疲れた俺、やってきた彼女
俺は疲れていた。もうこれで百連勤だった。入社した時六十キロだった体重は、今やJCより軽い三十キロ。毎日食べるのはインスタントラーメン。長時間のデスクワークで目は充血しきり、昨日はむせたら血痰が出た。入社する前は毎日のように見ていたアニメも、今は疲れて見る暇がない。そろそろ労働基準法違反で訴えようと思うのだが、電話をかけるのが面倒臭くてやっていない。
そんな俺だが、ある日ネットショッピングで面白そうなものを見つけた。生ハムの原木である。そんなもの買っても俺には生ハムを食って酒を飲んでいる暇などないのだが、しかし俺はそれに凄まじく惹きつけられて、気付けば購入ボタンを押していた。
俺はその二日後、二日ぶりにボロアパートに帰ってくるとドアの前に変な箱が置いてあることに気づいた。

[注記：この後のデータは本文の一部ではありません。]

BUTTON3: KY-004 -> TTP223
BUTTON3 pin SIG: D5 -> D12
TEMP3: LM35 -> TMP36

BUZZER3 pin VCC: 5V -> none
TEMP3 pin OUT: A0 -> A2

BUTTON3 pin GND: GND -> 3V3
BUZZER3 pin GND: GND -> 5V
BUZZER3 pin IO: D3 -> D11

俺は箱を持ち上げ、思わず声を上げてひっくり返りそうになった。異様に重い……わけでもないのだろうが、今の俺の筋肉では到底持って運べそうにはなかった。地面に箱を下ろし、そこでようやく一昨日生ハムの原木を買った事を思い出した。
──もしかしたら、箱をここで開けて中身を出してからのほうが運びやすいかもしれない。

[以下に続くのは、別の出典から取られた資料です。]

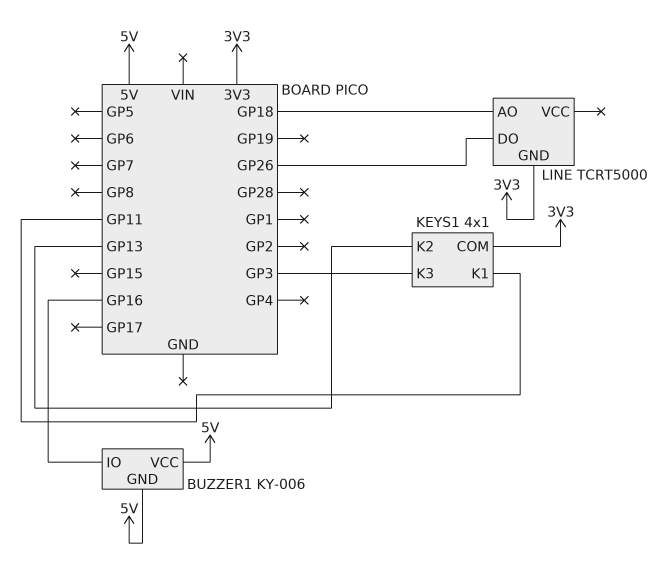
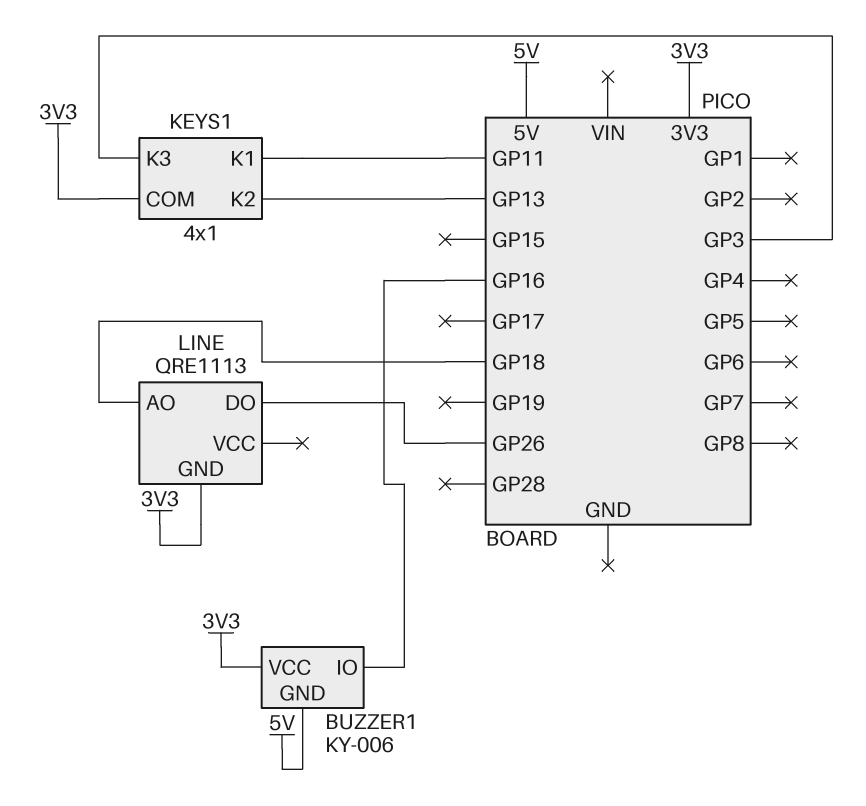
BUZZER1 pin VCC: 5V -> 3V3
LINE: TCRT5000 -> QRE1113

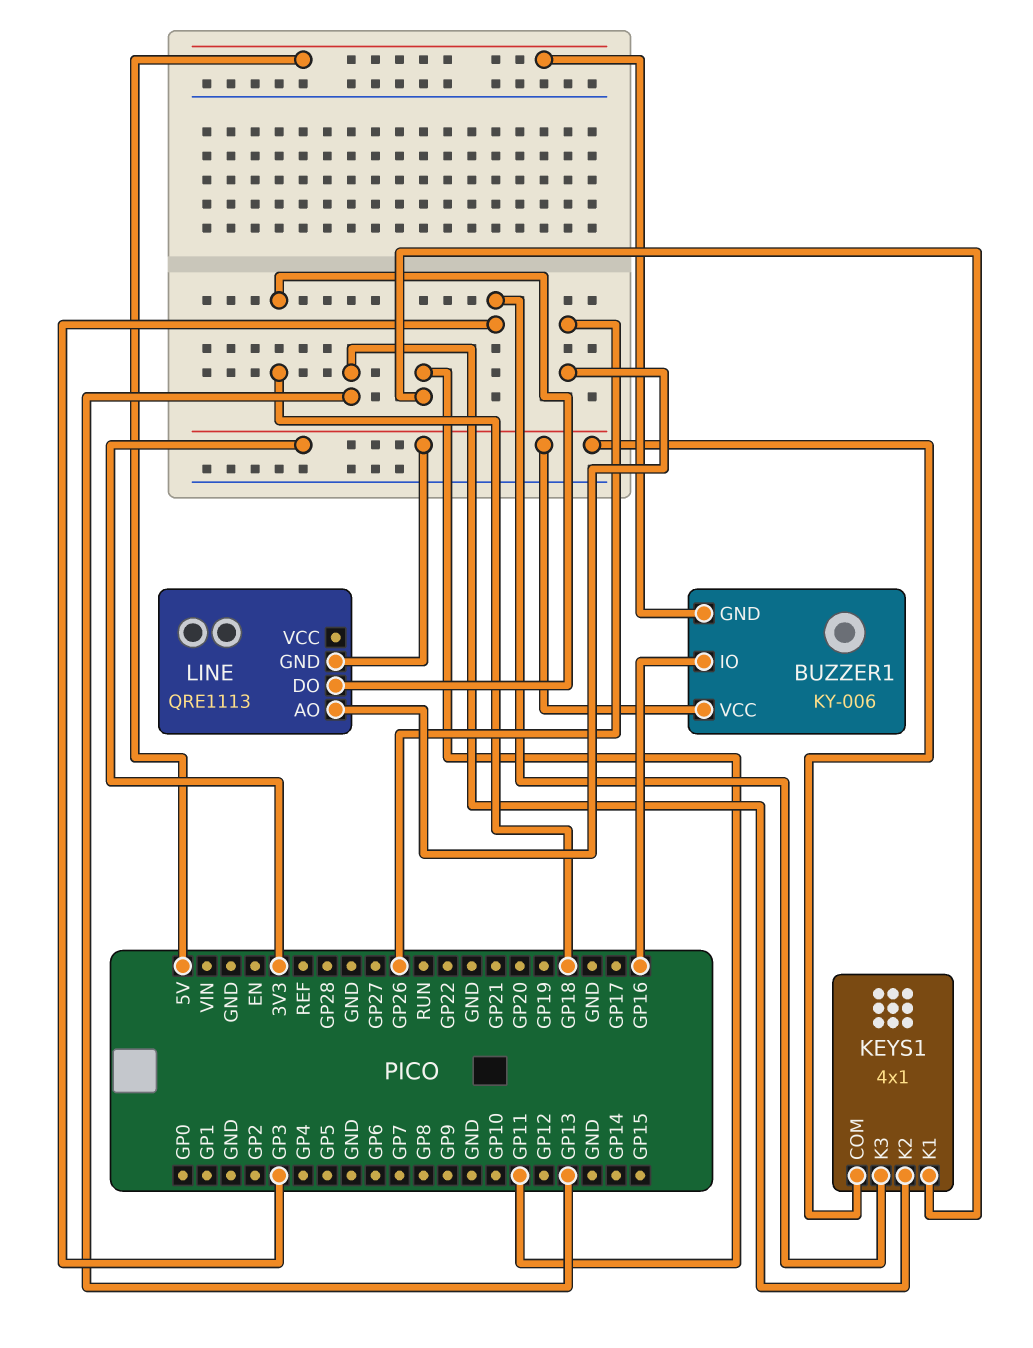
LINE pin AO: GP18 -> GP26
LINE pin DO: GP26 -> GP18

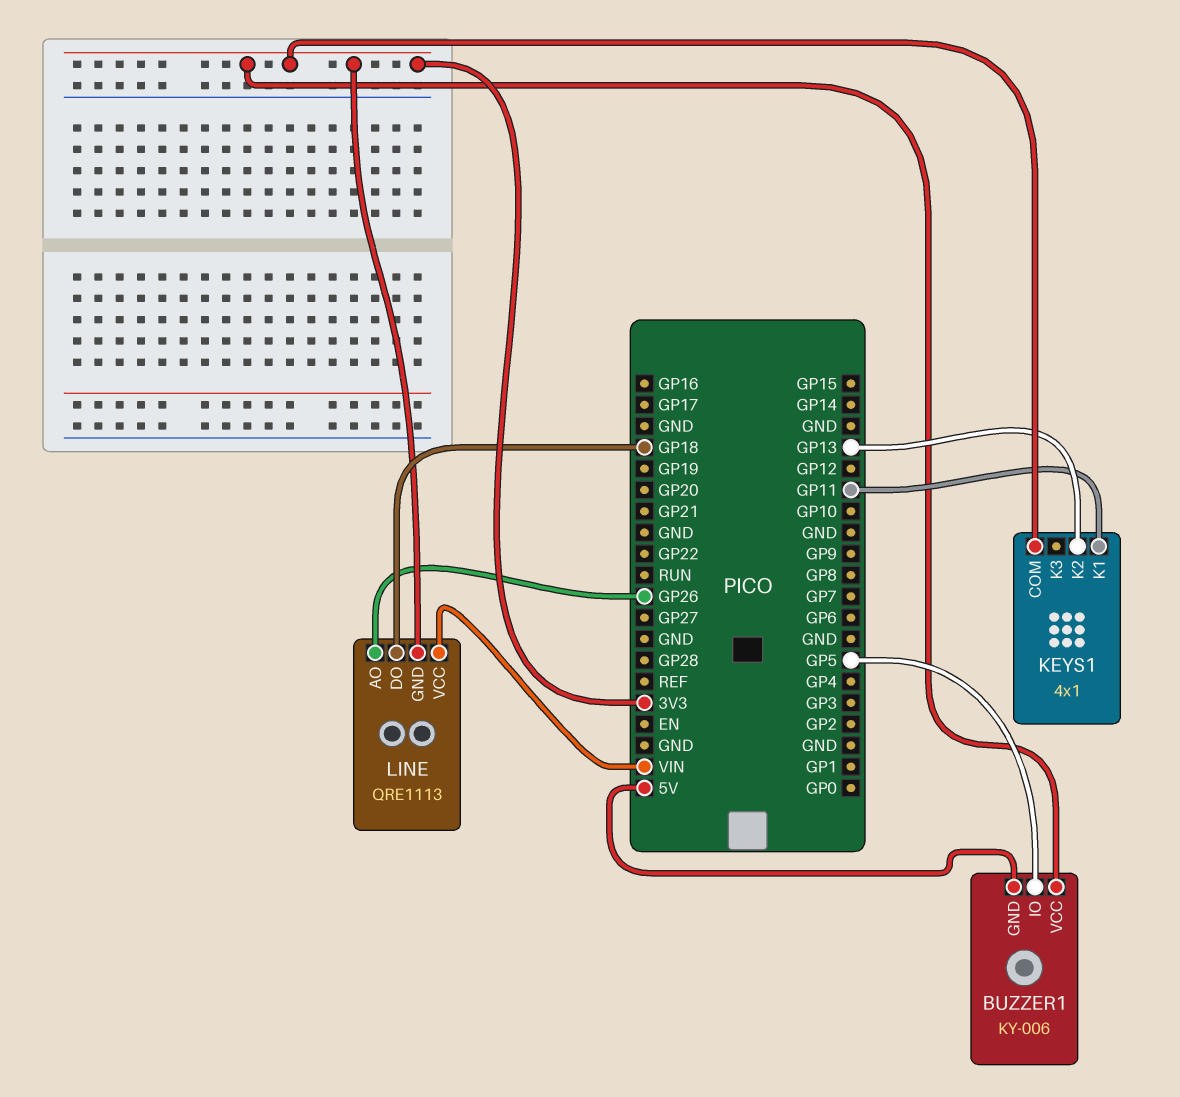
BUZZER1 pin IO: GP16 -> GP5
KEYS1 pin K3: GP3 -> none
LINE pin VCC: none -> VIN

俺はそんなことを考え、その場でガムテープを剝がしだす。気づけば爪もボロボロになっていたようで、少しガムテープに爪をかけただけでささくれが出来た。俺は全力でガムテープを引っ張り、箱から引きはがした。俺は疲れた心にわずかな癒しを求めて、箱の中を覗き込む。
「ふにゅぁー……」
箱の中の物体が、気の抜けた声を上げた。
「え」
思わず声が出る。なぜなら、その物体は到底生ハムだとは思えなかったからだ。俺は驚く気力もなく、ただその場にへたり込んだ。その物体はガサゴソと音を立てて自ら動き、箱の中から転がり出て立ち上がった。
「せまい箱の中というのは、中々苦しいものですね……」
その物体は、少女の姿をしていた。しかも、人間離れした美貌の、薄桃色の髪の少女だった。まるで生ハムのような、鮮やかで美しいピンク色のドレスを纏った彼女は、足元にいる俺の存在に気づいたようで、俺に向かって花が咲くような笑みを浮かべた。

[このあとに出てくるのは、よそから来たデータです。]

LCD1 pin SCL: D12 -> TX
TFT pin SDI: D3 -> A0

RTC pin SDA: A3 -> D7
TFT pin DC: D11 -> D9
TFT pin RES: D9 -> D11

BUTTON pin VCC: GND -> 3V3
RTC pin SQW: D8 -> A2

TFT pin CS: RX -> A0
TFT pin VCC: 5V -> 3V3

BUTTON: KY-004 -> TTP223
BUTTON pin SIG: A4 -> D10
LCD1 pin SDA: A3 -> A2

「貴方が私を召喚してくださった、山本昌一郎さんですね!私、昌一郎さんとお会いできて嬉しいです!」
彼女はかわいらしく、それでいて美しい声で、俺の名前を呼んだ。上司以外に名前を呼ばれるのは久しぶりだった。彼女はしゃがみこんで俺の手を取る。俺はより近くで、彼女の笑顔を見つめた。なんだかずっと見ていると、心の凍った部分が溶けていくような、優しい笑みだった。